Case Study: Using Libpanorama to Generate Birds Eye View Scenes

Michael Gruner
Jul 13, 2023
10 min read

Updated: Apr 17, 2024

In this blog we'll cover the process of creating a Birds Eye View (BEV) scene from a collection of cameras. For that, we'll be using Libpanorama: a new library for efficient image transformations developed by RidgeRun. By the end of this article you'll have a general idea of:

How BEV images work
How easy it is to generate them with Libpanorama
How Libpanorama can be used for other image transformation pipelines

What are Birds Eye View Images?

The easiest way to explain what Birds Eye View image is, is by using a picture.

Two images side by side, generated by a simulator. At the left, a car is show with four cameras: 2 on each side mirror, 1 at the front and 1 at the back. Besides each camera, there is an image showing what it is capturing. These images show that the cameras are capturing sideways. To the right, there is an aerial view of the same car. The complete surroundings of the car can be seen. It is as if a camera would've captured the scene from above. — Figure 1. A simulated Birds Eye View image generated from 4 perspective cameras.

As you can imagine by now, the image on the right is the BEV. It is an aerial view of the scene: what you would see if you were a bird flying over it, looking down. The BEV is a virtual composition formed by a collection of images that capture the surroundings. It is interesting to notice how these images are not facing down. The aerial view is generated from the limited floor information provided by the camera, after performing a carefully crafted perspective transformation.

The cameras must have some overlap between them. This allows the system to generate a full BEV image, without patches of missing information. The center of a BEV image, which is the object of interest, is typically a black region. Since there are no cameras facing the object, we effectively have a void of pixels there. Comercial applications typically overlay an avatar of the object on top of it. In this case: the black car.

Birds Eye View images have become very popular, specially among terrestrial vehicles. It is common to see them on modern cars, where they are used by the driver in order to have better control of the car dimensions and the obstacles in the exterior. Autonomous robots also use them to simplify collision avoidance and path planning algorithms. Lately, heavy machinery vehicles use them to have a complete view of the surroundings and avoid accidents, which otherwise would be impossible due to the size of the system.
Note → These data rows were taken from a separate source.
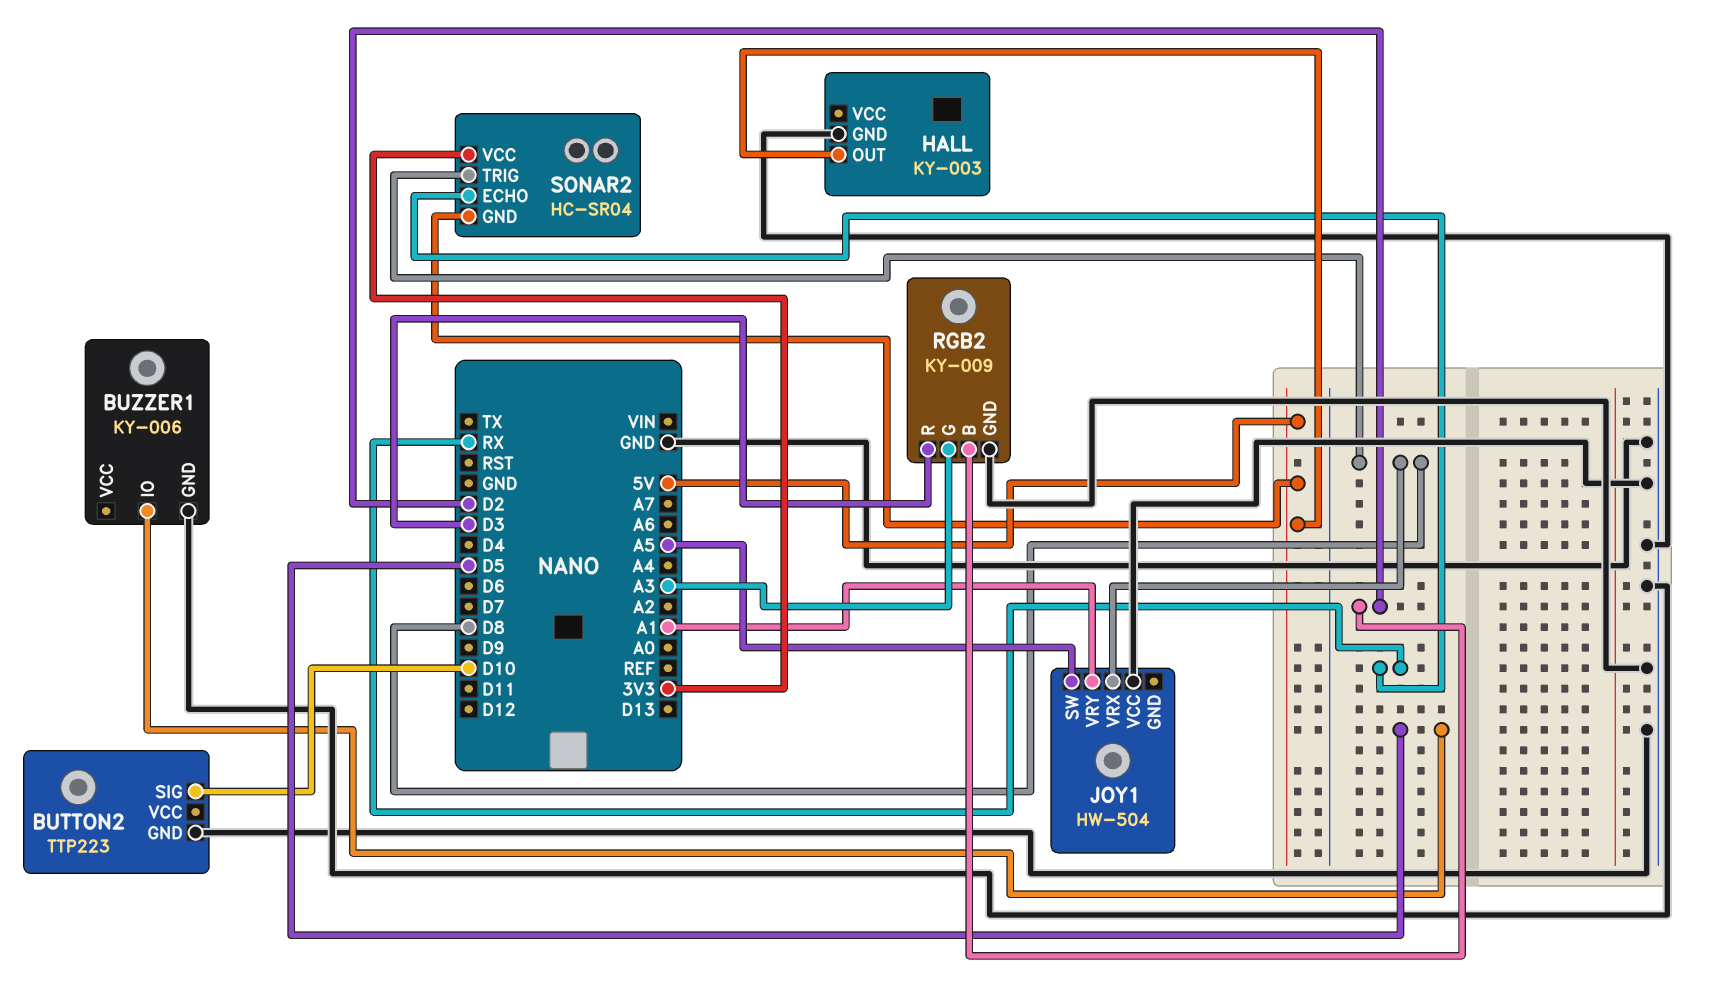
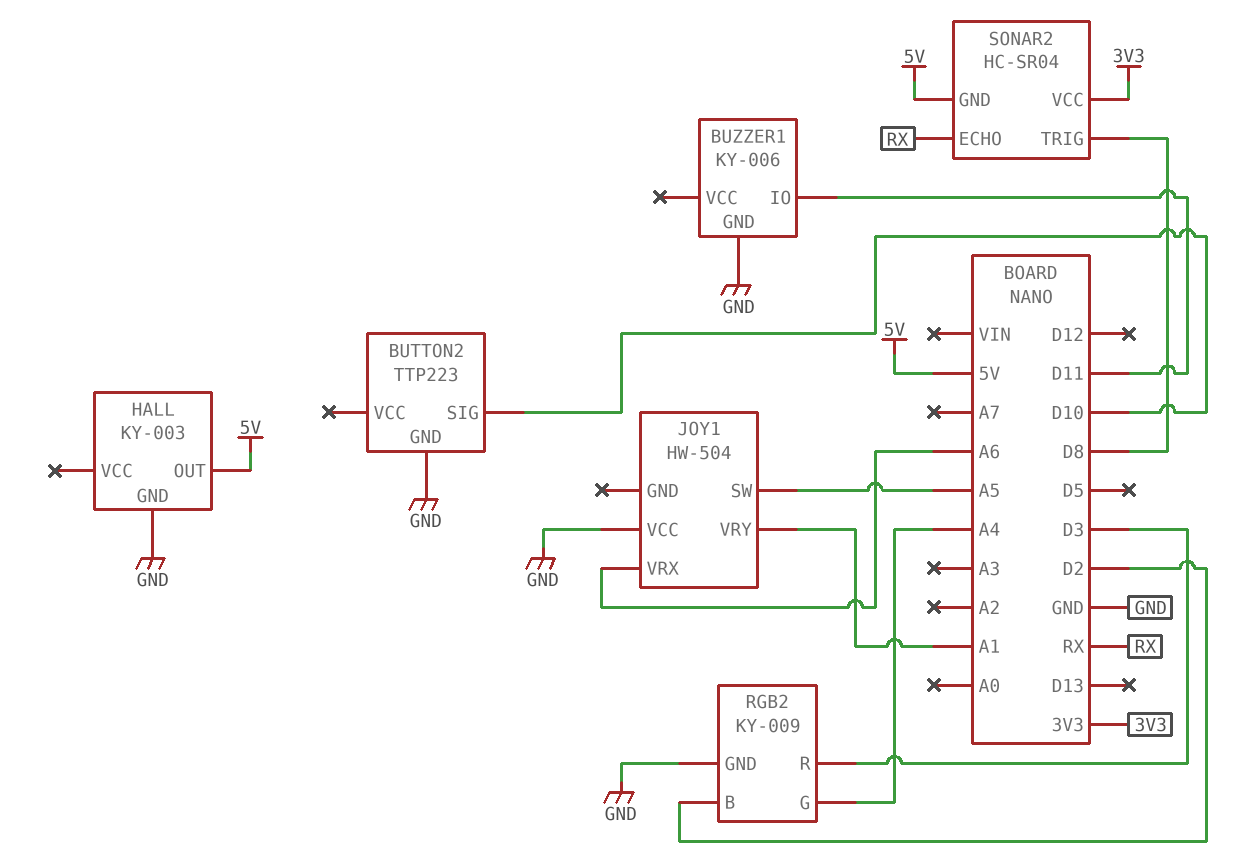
BUZZER1 pin IO: D5 -> D11
JOY1 pin VRX: D8 -> A6
RGB2 pin G: A3 -> A4

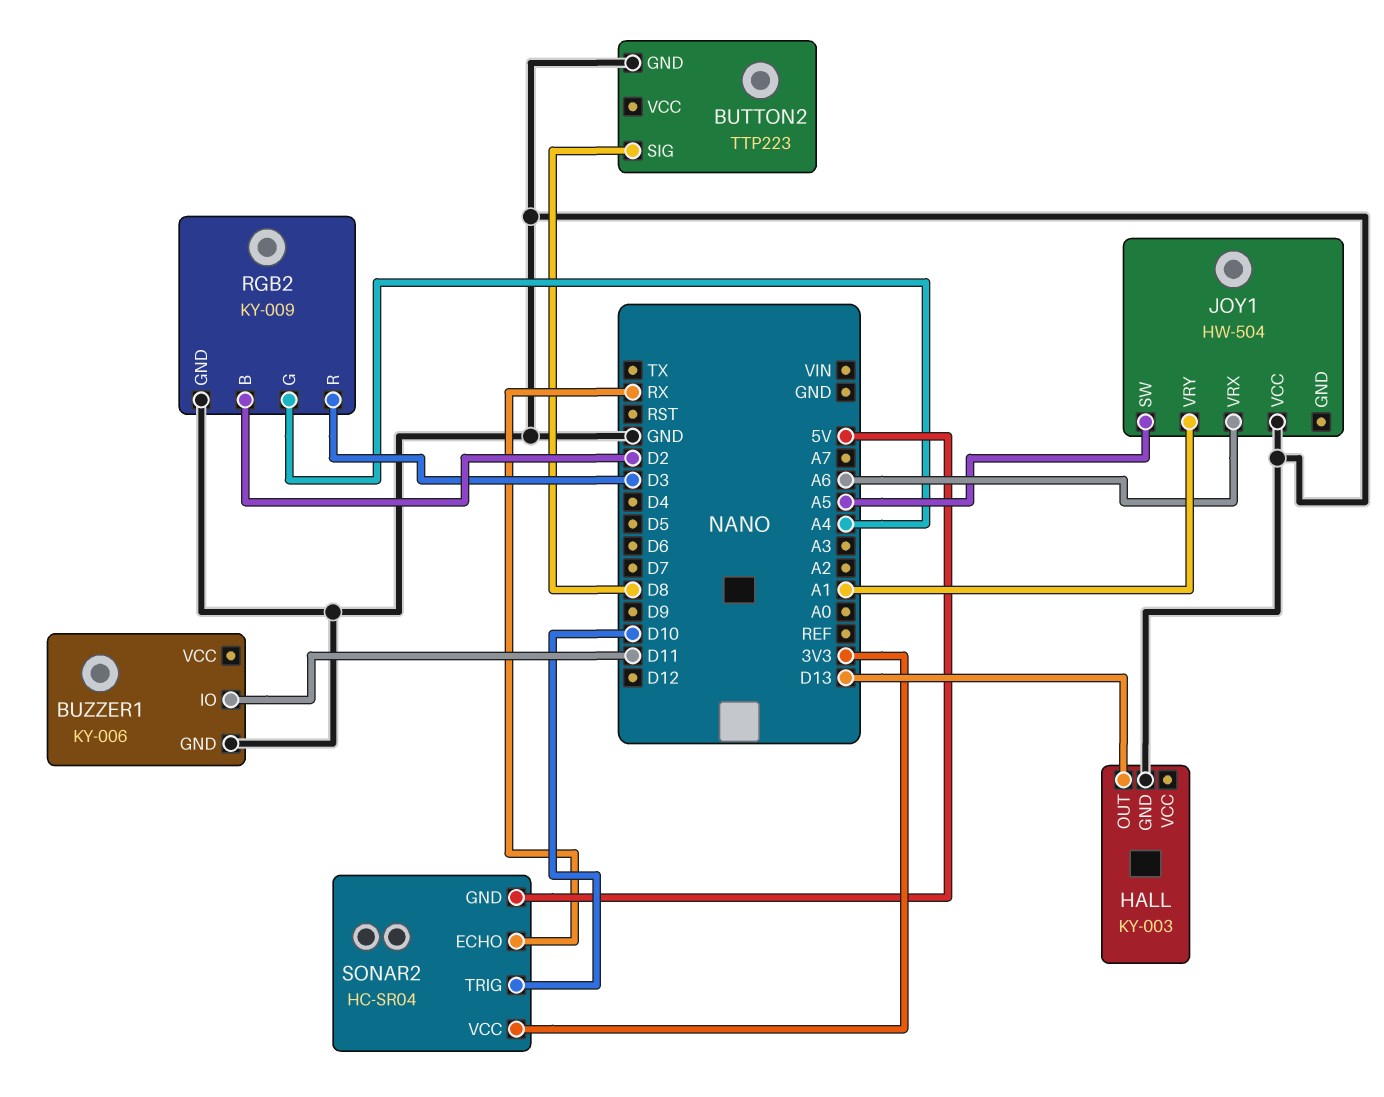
BUTTON2 pin SIG: D10 -> D8
HALL pin OUT: 5V -> D13
SONAR2 pin TRIG: D8 -> D10

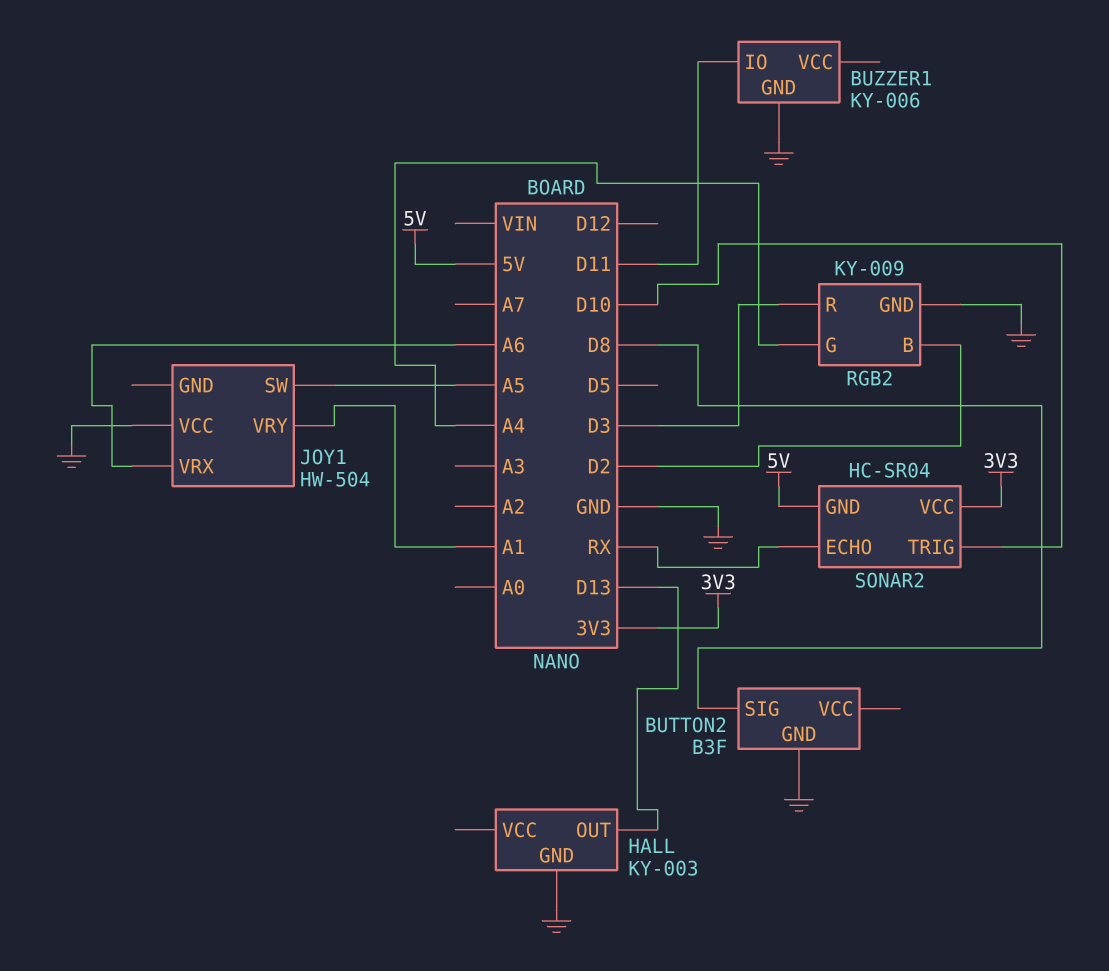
BUTTON2: TTP223 -> B3F

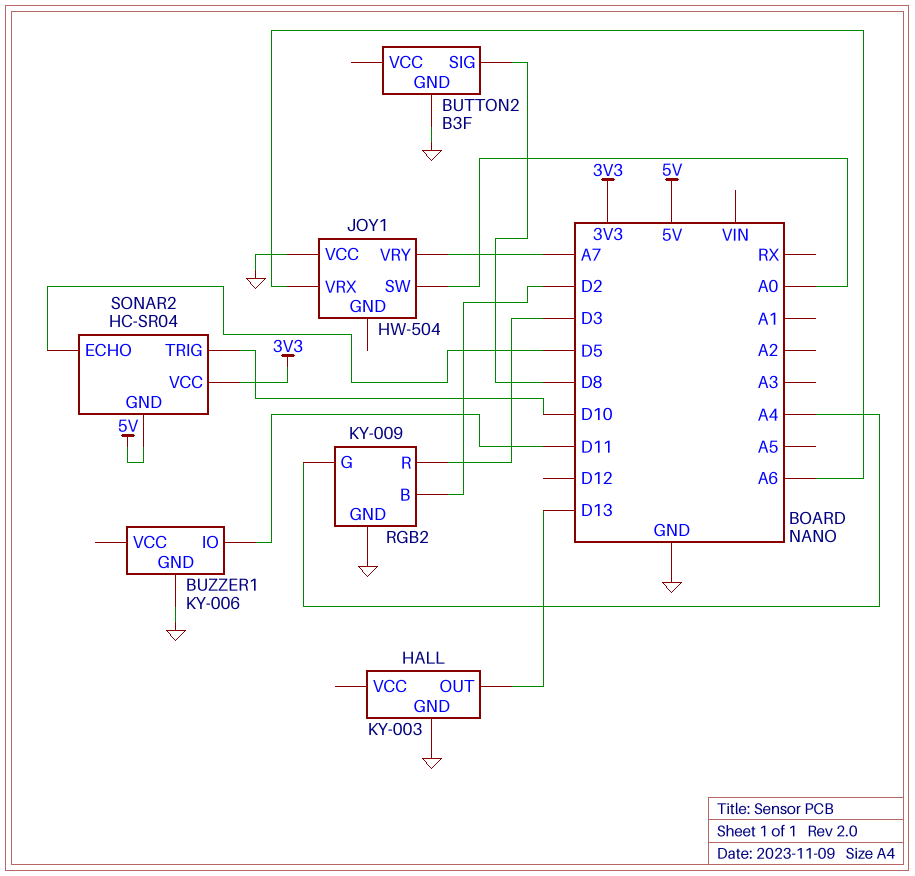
JOY1 pin SW: A5 -> A0
JOY1 pin VRY: A1 -> A7
SONAR2 pin ECHO: RX -> D5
Generating Birds Eye View Scenes

The general process of creating a Birds Eye View image can be easily understood. In there practice, there are several more details to take care of, but we'll cover some of them later. The main idea behind classical BEV systems is the Inverse Perspective Mapping (or IPM, for short). The following figure exemplifies this concept.

A collection of three images. At the left a camera looking slightly down in a parking lot space. At the middle a 3rd person view of the camera capturing the previous image. This image shows a virtual camera capturing the scene from the top. At the right, the Birds Eye View resulting image.

Figure 2. Illustration of the Inverse Perspective Transformation. Taken from here.

I'll spare the math since it's out of the scope of this article. The following figure shows the IPM process in the form of an image processing chain.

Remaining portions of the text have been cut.